La perdita dei finanziamenti destinati alle Case di Comunità di Cariati e San Marco Argentano segna un punto di rottura tra la comunicazione istituzionale e la condizione effettiva dei servizi in Calabria.
Questi presidi sono considerati pilastri strategici per la sanità territoriale, con l’obiettivo di garantire la prossimità delle cure, la presa in carico dei cittadini e la riduzione del carico di lavoro presso i pronto soccorso ospedalieri. Il mancato avvio di queste strutture viene interpretato come un segnale di debolezza nella capacità di programmazione e gestione delle risorse regionali.

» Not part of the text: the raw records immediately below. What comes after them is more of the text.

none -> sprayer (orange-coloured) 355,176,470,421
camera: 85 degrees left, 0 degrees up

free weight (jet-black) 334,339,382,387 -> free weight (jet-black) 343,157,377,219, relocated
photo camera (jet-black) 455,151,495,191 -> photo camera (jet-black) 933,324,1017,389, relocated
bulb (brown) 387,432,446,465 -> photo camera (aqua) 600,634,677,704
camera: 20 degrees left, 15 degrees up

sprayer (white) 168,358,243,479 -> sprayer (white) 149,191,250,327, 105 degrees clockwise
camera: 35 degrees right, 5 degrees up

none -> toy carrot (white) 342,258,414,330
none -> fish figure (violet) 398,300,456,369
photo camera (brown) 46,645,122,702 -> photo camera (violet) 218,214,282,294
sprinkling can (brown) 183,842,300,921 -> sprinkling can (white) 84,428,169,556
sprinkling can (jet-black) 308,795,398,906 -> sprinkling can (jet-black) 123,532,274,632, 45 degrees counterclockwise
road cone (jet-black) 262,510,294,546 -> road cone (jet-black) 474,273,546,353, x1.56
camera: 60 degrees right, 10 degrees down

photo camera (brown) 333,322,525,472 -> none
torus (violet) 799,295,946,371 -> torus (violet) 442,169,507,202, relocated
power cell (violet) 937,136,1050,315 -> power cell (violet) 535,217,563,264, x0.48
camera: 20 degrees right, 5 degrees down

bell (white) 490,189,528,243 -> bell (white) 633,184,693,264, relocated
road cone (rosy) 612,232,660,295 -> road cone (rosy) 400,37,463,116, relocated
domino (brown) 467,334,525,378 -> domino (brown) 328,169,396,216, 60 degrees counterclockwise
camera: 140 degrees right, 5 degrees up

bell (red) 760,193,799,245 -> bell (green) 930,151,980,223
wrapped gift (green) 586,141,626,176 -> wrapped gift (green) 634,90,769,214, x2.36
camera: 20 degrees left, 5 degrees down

Il divario con il resto d’Italia
I dati relativi all’attuazione del Piano Nazionale di Ripresa e Resilienza (Pnrr) evidenziano un ritardo marcato. In Calabria, su 63 Case di Comunità previste, soltanto 2 presentano almeno un servizio dichiarato attivo. Si tratta di una percentuale di attivazione pari al 3,2%, un dato che appare distante dalla media nazionale che si attesta al 45,5%. Nonostante l’obiettivo della Regione di rendere operativa l’intera rete entro il 2026 con un investimento di circa 350 milioni di euro, lo stato attuale delle opere e la perdita di alcuni fondi mettono in discussione la tempistica e l’efficacia degli interventi programmati.
La proposta di legge per la sanità territoriale
In risposta a questo scenario, la Cgil Calabria ha promosso una proposta di legge di iniziativa popolare che punta al rafforzamento della sanità territoriale. Il testo si pone in contrasto con le attuali criticità, proponendo un modello che vede le Case di Comunità come presidi fondamentali e realmente operativi. La proposta si concentra sul potenziamento dei servizi locali attraverso investimenti strutturali e l’incremento del personale, con l’intento di assicurare una presa in carico effettiva della popolazione, in particolare dei soggetti più fragili, superando la fase degli annunci per arrivare a fatti concreti.